Словом, это был дебильный экспромт, который слышал на Руси каждый тысячу раз, бесчисленные повторения того же самого, бессмысленного обвинения, вдруг вбитого намертво в бухие мозги, повторения повторенного с еще более чудовищными домыслами, в которые и сам–то пьяный, протрезвев, не поверит. На каком–то пассаже, я поняла, что больше не вынесу этого скотства, музыка уже меня не радовала, яркие вспышки раздражали, у меня заболели виски, и я, сказав, что иду домой, развернулась и направилась к выходу.
Если бы я была в юбке, а мой номерок от пальто хранился бы у Мишки, все могло бы сложиться по-другому. Несмотря на все Мишкино свинство. Но и себя, если разобраться, мне тоже не за что было осуждать.
Я вытащила номерок из кармана джинсов, забрала пальто, и тут какой–то неизвестный парень подхватил его и помог мне одеться. Рассмотрев незнакомца, я решила, что он не местный (лица наших были мне в основном знакомы). Впрочем, он мог приехать из какой–нибудь деревни, да мало ли откуда он вдруг возник в нашем захолустье. Главное, он мне совсем не понравился, поскольку лицо его было все в оспинах, и одет он был в какую–то едва ли не драную куртку. Впрочем, никто в Полесске не одевался от кутюр, да и время было тяжелое. На мне самой было перелицованное мамино пальто из потертого каракуля, и знала я, что не по одежке встречают. В том то и было дело — не в одежке, а в глазах этого типа, словно он знал что–то, о чем я еще не догадываюсь. Я вспомнила, что он сегодня тоже был рядом, когда я танцевала, но мало ли кто там был…
— Можно, я провожу тебя? — спросил незнакомец.
— Нет, спасибо, — я поискала глазами Мишку, народу в вестибюле хватало, но моего жениха–то и не было. Впрочем, кругом толпилось и так много знакомых, я бы и не вспомнила о каком–то типе, который раз в жизни ко мне обратился… если бы то оказался единственный раз.
Стояла морозная ночь. Мы шли вместе с Галкой Синицыной, ее Вадиком, Олькой Федорченко, ее парнем, имя которого я уже не помню, еще кем–то. Было весело, все смеялись, и я уже выбросила из головы Мишкину дурь, даже виски перестали болеть на свежем, ледяном воздухе.
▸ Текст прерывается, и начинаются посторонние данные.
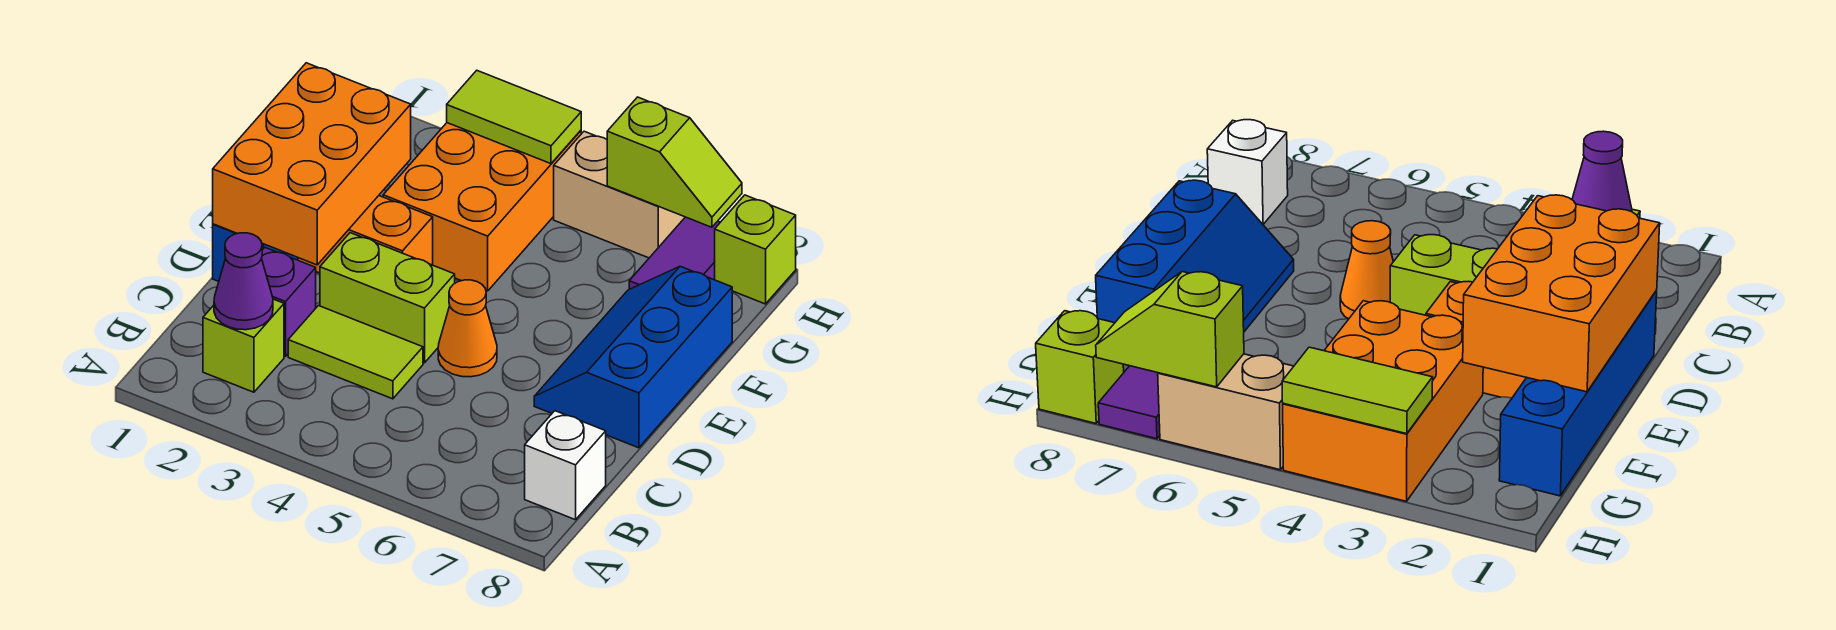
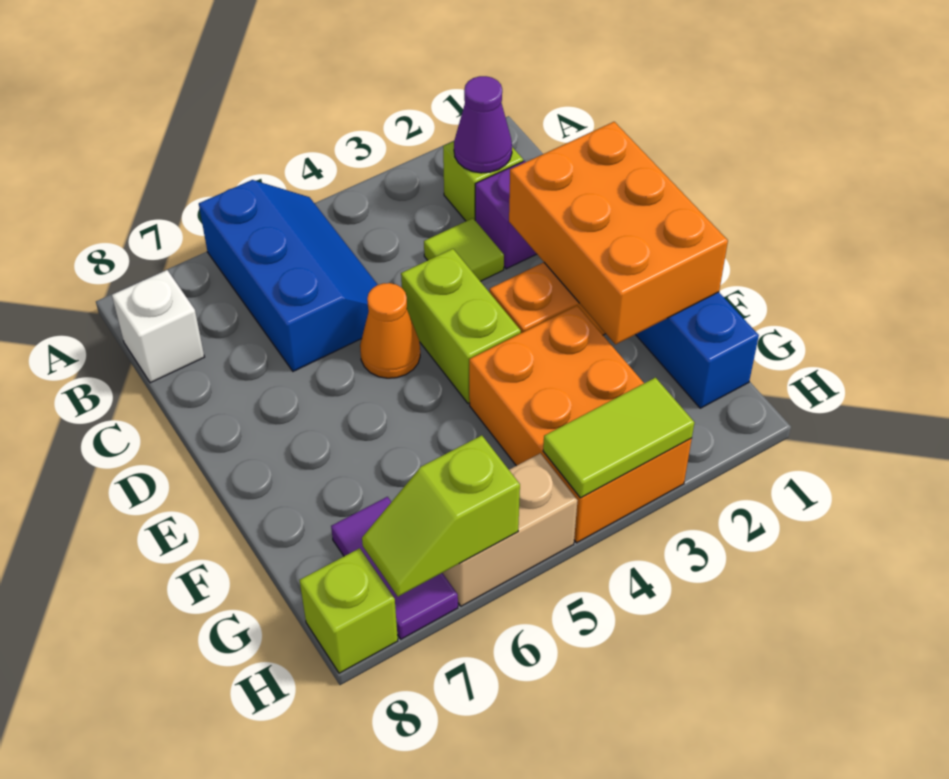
lime tile C3:C4 level 1 -> lime tile C3 level 1
lime brick D3:D4 level 1 -> lime brick D4:E4 level 1
blue slope D7:F8 level 1 top 8 -> blue slope A5:C6 level 1 top 6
Попрощавшись с ребятами у перил маленького мостика над замерзшим ручейком, что протекал по трубе под асфальтом дороги, я повернула к своему дому, до которого оставалось не больше двухсот метров. И еще до моего среднего подъезда метров пятьдесят.
Именно на этих последних метрах я услышала, что снег позади меня ритмично скрипит. Надеясь, что это догоняет меня Мишка, я обернулась, еще через секунду узнала того, кто подал мне пальто. Все происходило рядом с моим родным домом, который знаком мне с самого детства, и я не могла поверить, что в этом месте со мной может приключиться зло. Поэтому я не крикнула, стоя, как вкопанная дура, пока он не ткнул мне нож под самый глаз. Я даже не почувствовала холод стали, оцепенев от изумления и обиды.